Frase da vez
“A Lava Jato tornou-se referência e como tal deve ter prosseguimento e proteção contra qualquer tentativa de enfraquecê-la.”
Michel Temer, em 12 de maio de 2016, ainda presidente interino

Michel Temer bateu forte no procurador da República, Rodrigo Janot dizendo que as acusações contra ele são “ilações”. Desqualificou a acusação e insinuou que Janot também vive situações suspeitas. Julgou-se forte ou foi para o tudo ou nada.
Ele já perdeu a credibilidade, a habilidade na arte de dissimular não tem eficácia, ninguém o leva a sério, mas a pretensão da estratégia parece clara, o Congresso, sua principal base de sustentação, com grande parte dos integrantes melados na Lava Jato, ele faz a opção pela linha do enfrentamento direto e atiça o fogo da crise.
A questão: seria essa a melhor tática?
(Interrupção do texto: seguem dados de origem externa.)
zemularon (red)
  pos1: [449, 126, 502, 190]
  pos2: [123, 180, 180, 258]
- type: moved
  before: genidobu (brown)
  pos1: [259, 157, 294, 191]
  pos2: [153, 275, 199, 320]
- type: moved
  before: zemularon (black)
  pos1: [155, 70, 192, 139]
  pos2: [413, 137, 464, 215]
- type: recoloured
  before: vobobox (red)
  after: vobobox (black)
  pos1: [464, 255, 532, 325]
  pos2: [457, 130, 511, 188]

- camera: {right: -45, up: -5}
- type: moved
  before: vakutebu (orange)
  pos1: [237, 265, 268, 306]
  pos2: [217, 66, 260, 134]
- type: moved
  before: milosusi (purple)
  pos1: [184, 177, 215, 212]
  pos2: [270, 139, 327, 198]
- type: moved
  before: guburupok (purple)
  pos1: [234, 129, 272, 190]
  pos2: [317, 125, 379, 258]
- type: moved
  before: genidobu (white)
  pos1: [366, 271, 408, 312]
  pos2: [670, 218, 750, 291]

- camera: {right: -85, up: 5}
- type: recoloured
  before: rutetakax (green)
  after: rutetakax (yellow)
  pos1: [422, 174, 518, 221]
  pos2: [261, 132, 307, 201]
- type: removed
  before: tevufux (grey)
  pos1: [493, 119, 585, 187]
No próximo ano tem eleição e Temer, como mandatário, tem o prazo de validade prestes a vencer. Vale a pena embarcar com ele ou correr atrás de votos como opção mais segura?
Os aliados de Temer estão aparvalhados. E os adversários satisfeitos. Cobram o afastamento, fazendo o bom discurso, mas torcem para que tudo fique como está mais tempo possível.
É certo que das duas uma: depois do ataque, ou Temer ou o Judiciário vai se dar mal. Façam as apostas. Palpite: Temer pode até livrar-se das acusações (enquanto for presidente) no Congresso, mas sobra.
O povo cansou?
Getúlio Vargas se suicidou, João Goulart se exilou, Fernando Collor sofreu o impeachment e Dilma Roussef também. Em comum, eles eram presidentes que por motivos distintos viveram crises que lhes custaram o mandato, no mínimo.
Nenhum deles, no mandato, foi acusado formalmente de corrupção. Temer é o único. E bate pé firme que não sai e nem cai.
O que há com Temer que os outros não tiveram? Povo na rua, ao que se diz em Brasília. Getúlio, Jango, Collor e Dilma tiveram.
Temer não. As manifestações contra ele são pífias. O povo brasileiro perdeu a capacidade de indignar-se?
O dilema de Aécio
Jornalistas mineiros vislumbram um futuro sombrio para Aécio Neves, mesmo que ele consiga salvar o mandato.
A questão é que o mandato de senador dele acaba em 2018. E na urna, ele teria muitas dificuldades para renová-lo.